ADÁN FUE EL MÁS SABIO DE LOS HOMBRES

 


Adán fue el más sabio de los hombres, nadie podrá emular nunca su sabiduría, su clarividencia, su comprensión. Eso se debe a que estaba cerca del origen, más cerca de lo que ningún otro pudo ni podrá estar nunca. Cuando él llegó, el mundo ya existía: de otro modo no habría tenido adónde llegar. Pero era un mundo que sólo había consumado el trámite preliminar de la aparición, y apenas si empezaba a acomodar sus elementos.
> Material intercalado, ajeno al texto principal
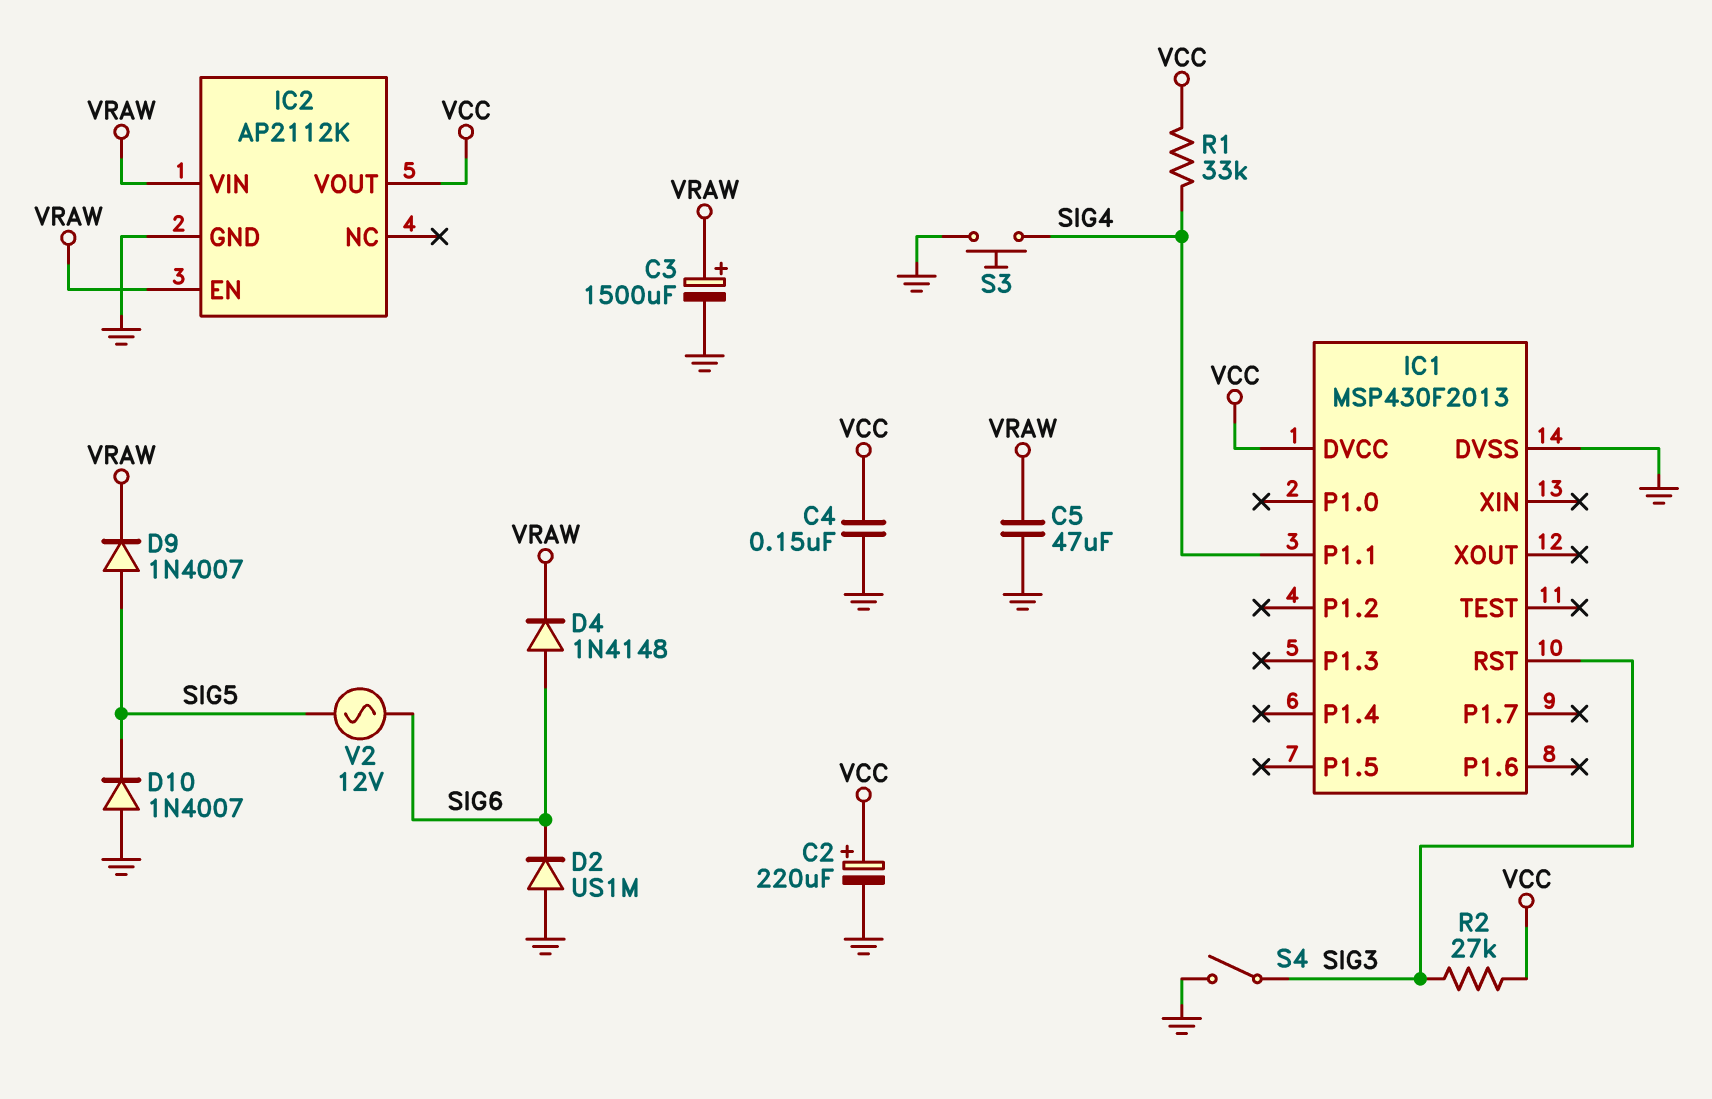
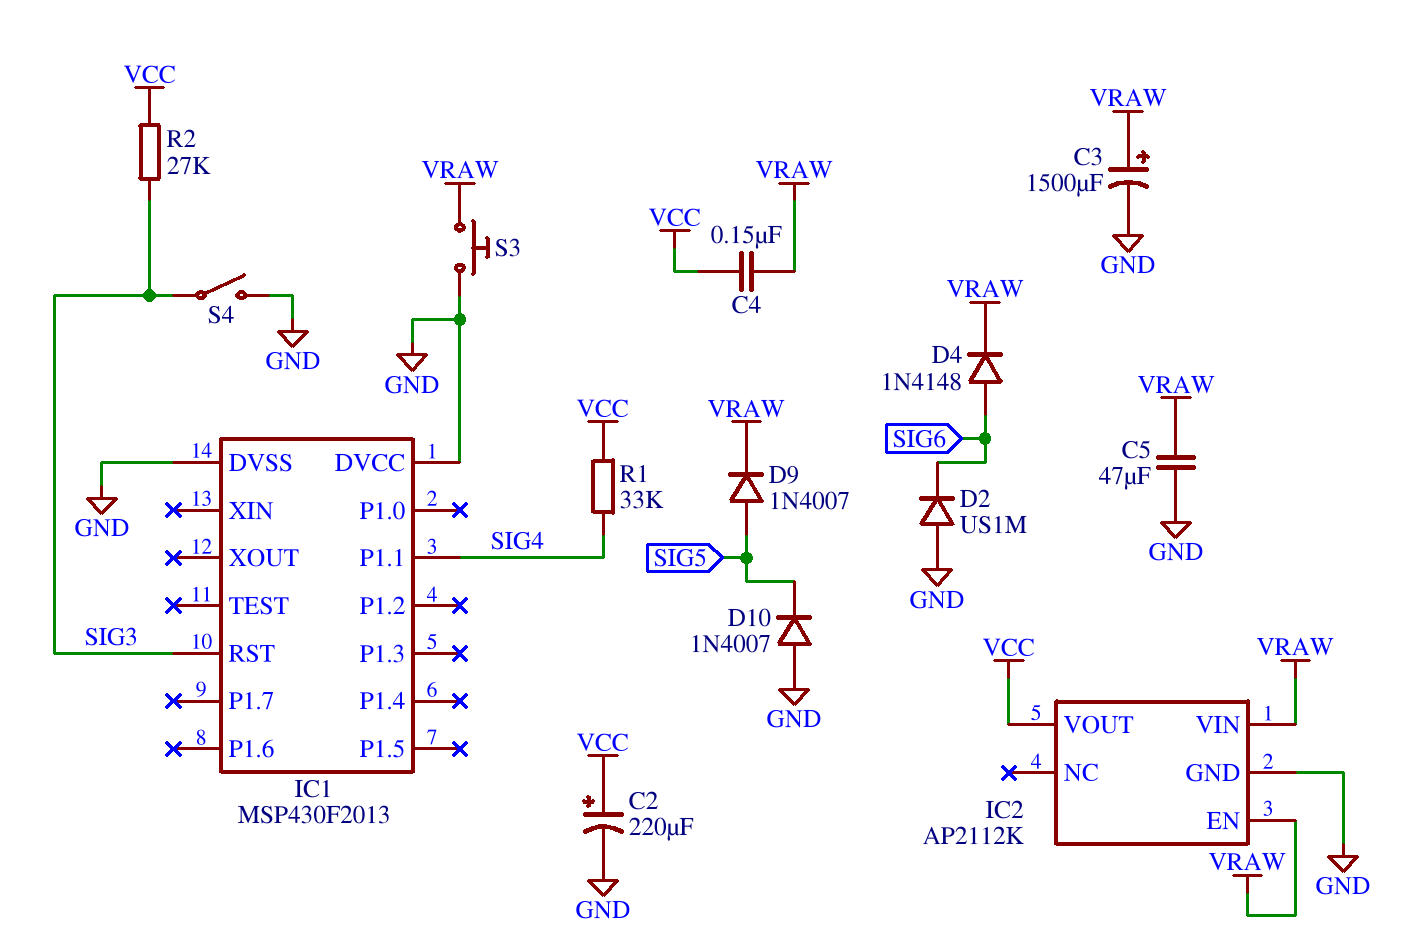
C4: 150nF (GND, VCC) -> 150nF (VCC, VRAW)
IC1 pin DVCC: VCC -> GND
S3: button (GND, SIG4) -> button (GND, VRAW)
V2: AC 12V (SIG5, SIG6) -> none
Los ojos maravillados de Adán, que aprendían a ver, veían cómo los átomos, nuevos, flamantes, empezaban a desplegar sus órbitas, todavía vacilantes, sin saber bien cómo funcionaban. Los colores se encendían uno a uno, en tonos de un flúor suavísimo que no recuperarían cuando maduraran. El espacio se desperezaba, las dimensiones correteaban por pasillos de ozono lustrado, como niñas buscando juguetes. El tiempo no había terminado de enroscar el resorte que después iría soltando poco a poco. Adán casi podía tocar el borde del universo que se expandía como la corola de una flor que se aprestara a ser el Todo. Las formas nacían, envueltas en un brillo de humedad, se precisaban a tientas, adoptaban sucesivamente la línea, el plano, el volumen, se ordenaban en las perspectivas de un trompe l’œil infinito. Intervino la gravedad y las cosas a estrenar se colocaron cada cual en su lugar, montañas y soles, galaxias y rosas. Adán oyó el primer canto de un pájaro.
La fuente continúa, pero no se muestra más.